Moleta's astonishing debut, about a mother's desperate search for her daughter, is set in a dystopian future, a place reminiscent of Australia but with "geography, distance and time altered".

The first draft was written in eight months, as part of Moleta's MA in Pōneke, under the supervision of Emily Perkins.

"She told me early on that she liked the fact that I wasn't afraid to write about big things, and then kept telling me to keep going," recalls Moleta. "She let me find out everything I needed to by myself but she always asked the right questions or offered the right thing to read at the right time."

Moleta never considered Unsheltered a dystopian novel until people started telling her it was.

"I was focused on the human story – Li searching for her child – and the world that grew up around it was informed by real things that have preoccupied me in the past 20 years or so. In that sense, I don't even see the book as futuristic. There's almost nothing in it that isn't already happening – it's just that the dystopia isn't evenly distributed yet. And in the world of this book, climate change and forced migration are no longer issues that some people can selectively ignore."

In Li, Moleta has fashioned one of the most compelling characters to emerge in recent local fiction; a true life force, taciturn, fierce and uniquely heroic.

"One early reader described her as a cowboy, so maybe that's another way of framing her. She's definitely not a people-pleaser. I am a bit of a people-pleaser and I've had a lot of low-status jobs, so maybe she's my inner monologue …

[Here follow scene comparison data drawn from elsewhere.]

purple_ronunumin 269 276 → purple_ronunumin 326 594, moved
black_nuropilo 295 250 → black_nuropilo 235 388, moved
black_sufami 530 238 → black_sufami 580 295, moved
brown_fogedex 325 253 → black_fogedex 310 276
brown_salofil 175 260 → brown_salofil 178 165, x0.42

"I didn't want motherhood to be the only thing there was to see about her, even though finding Matti is her whole focus. But I didn't know much else about her at the start. It turned out that she had to be pretty resourceful or she wasn't going to survive all the things I was throwing at her. I kept thinking, how do I get her out of this one? She's been described as tough a lot, which is completely fair, but I'm not sure that trait would get pointed out so much if she was a man. I think she just does what she has to."

Blood on Vines

by Madeleine Eskedahl
(Squabbling Sparrows Press, $34.95)

Readers who enjoy a more traditional type of crime novel will love Madeleine Eskedahl's self-published debut, set in the halcyon environs of Matakana wine country, where she lives part-time. Born in Sweden, Eskedahl arrived here in the early 90s, is married with two daughters and mixes writing with looking after three West Highland terriers.

Blood on Vines is the first in her Matakana Series, with the next, Rings on Water, well underway. But anyone expecting a sedate, cosy read will be jolted by the gruesome opening chapter, where a man is nailed in place and stabbed repeatedly.

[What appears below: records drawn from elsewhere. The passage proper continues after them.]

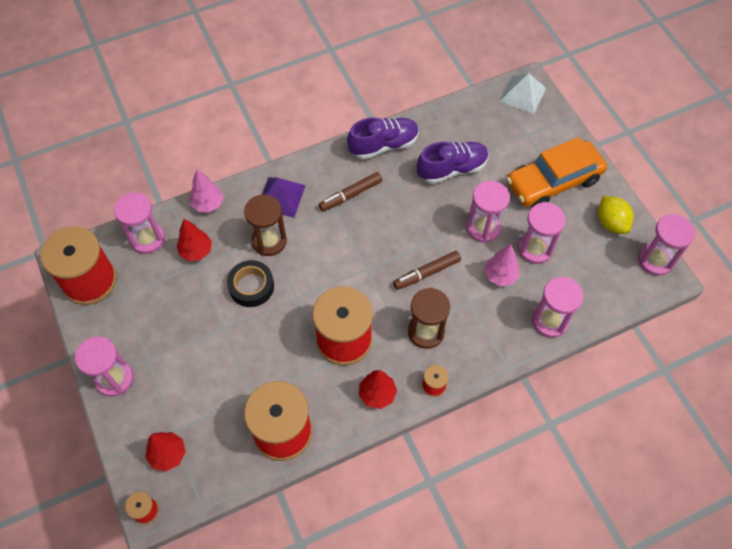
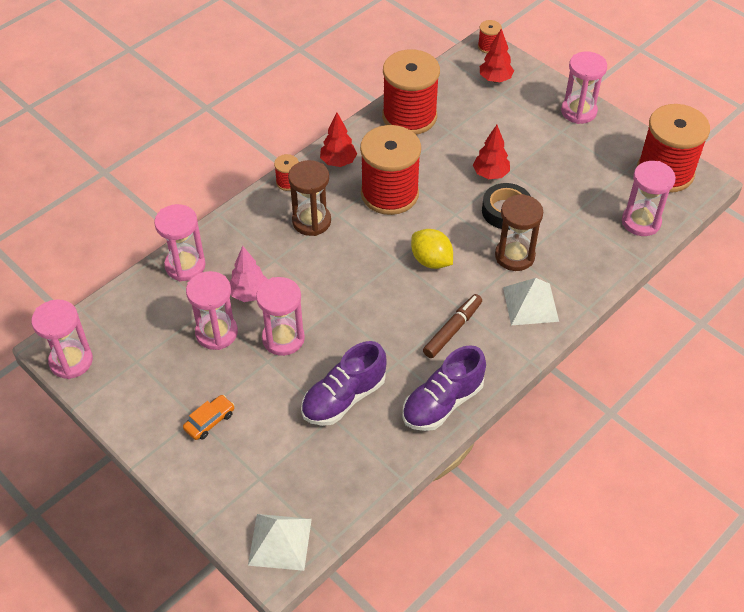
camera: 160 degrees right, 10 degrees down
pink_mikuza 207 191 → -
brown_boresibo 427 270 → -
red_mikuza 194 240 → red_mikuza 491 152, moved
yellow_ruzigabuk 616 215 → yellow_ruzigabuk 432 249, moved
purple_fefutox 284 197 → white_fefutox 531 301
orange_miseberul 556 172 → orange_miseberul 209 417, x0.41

"The grittier scenes … came relatively easy," she says, "which leaves people who know me aghast. I'm actually a kindhearted and gentle person."

She cites Arne Dahl, Stieg Larsson, Camilla Lackberg, and Anna Jansson as influences - the latter two also setting their thrillers in small country towns.

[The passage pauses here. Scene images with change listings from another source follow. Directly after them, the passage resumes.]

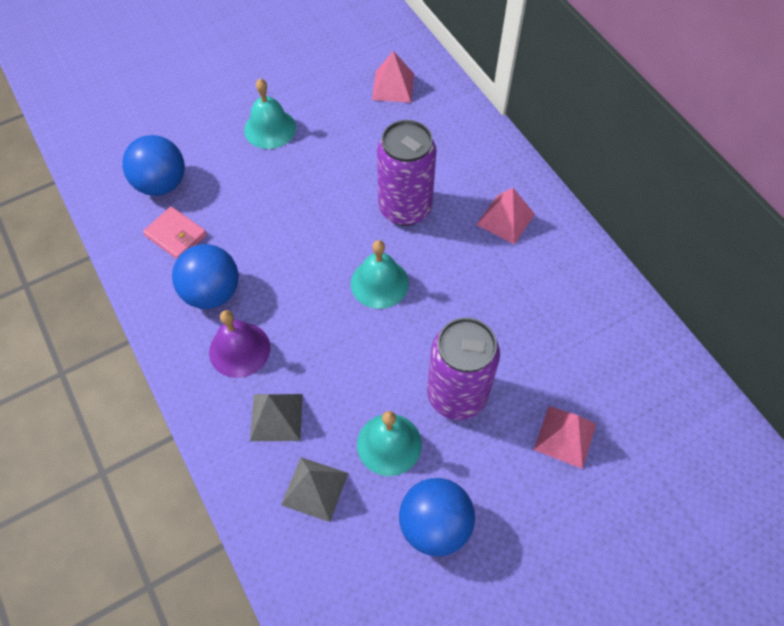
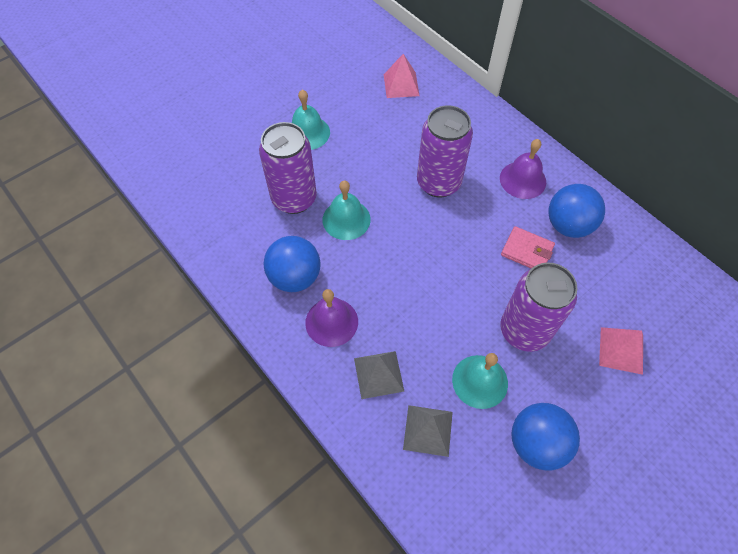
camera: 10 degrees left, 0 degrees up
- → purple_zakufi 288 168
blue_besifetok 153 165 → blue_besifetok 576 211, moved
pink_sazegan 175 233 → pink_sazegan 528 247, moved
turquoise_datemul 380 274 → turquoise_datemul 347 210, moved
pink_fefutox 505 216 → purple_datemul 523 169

Apparently the local community is fine with her using their town as a setting for some pretty nasty goings-on and have proved to be key supporters of the novel.

"I wanted the book to have a real local feel, relatable for both locals and visitors. Anyone who has been to or through the area will recognise many of the places as the plot unfolds.

"I love the fact that [Matakana] has it all, a rich tapestry of local artisans, winemakers, creatives, and hard-working folks with a magical community spirit. This, combined with a strong sense of place, means the landscape itself becomes an important character.

"Even if it resides only in my head, I can picture places and situations, imagining the darker undercurrent swirling beneath the idyllic surface. This of course makes it a fantastic place to set a thriller series."

But what elevates Blood On Vines are the multi-dimensional and relatable characters, something she worked hard to achieve.

"They need to be real people, going through everyday lives and experiencing extraordinary circumstances. The plot came to me quite early, I knew what had to happen to create the juxtaposition between ordinary lives and the shocking situations that unfold."

That opening brutal murder of a winemaker in Martinborough has ripple effects further north and Eskedahl expertly ramps up the tension to an action-packed finale.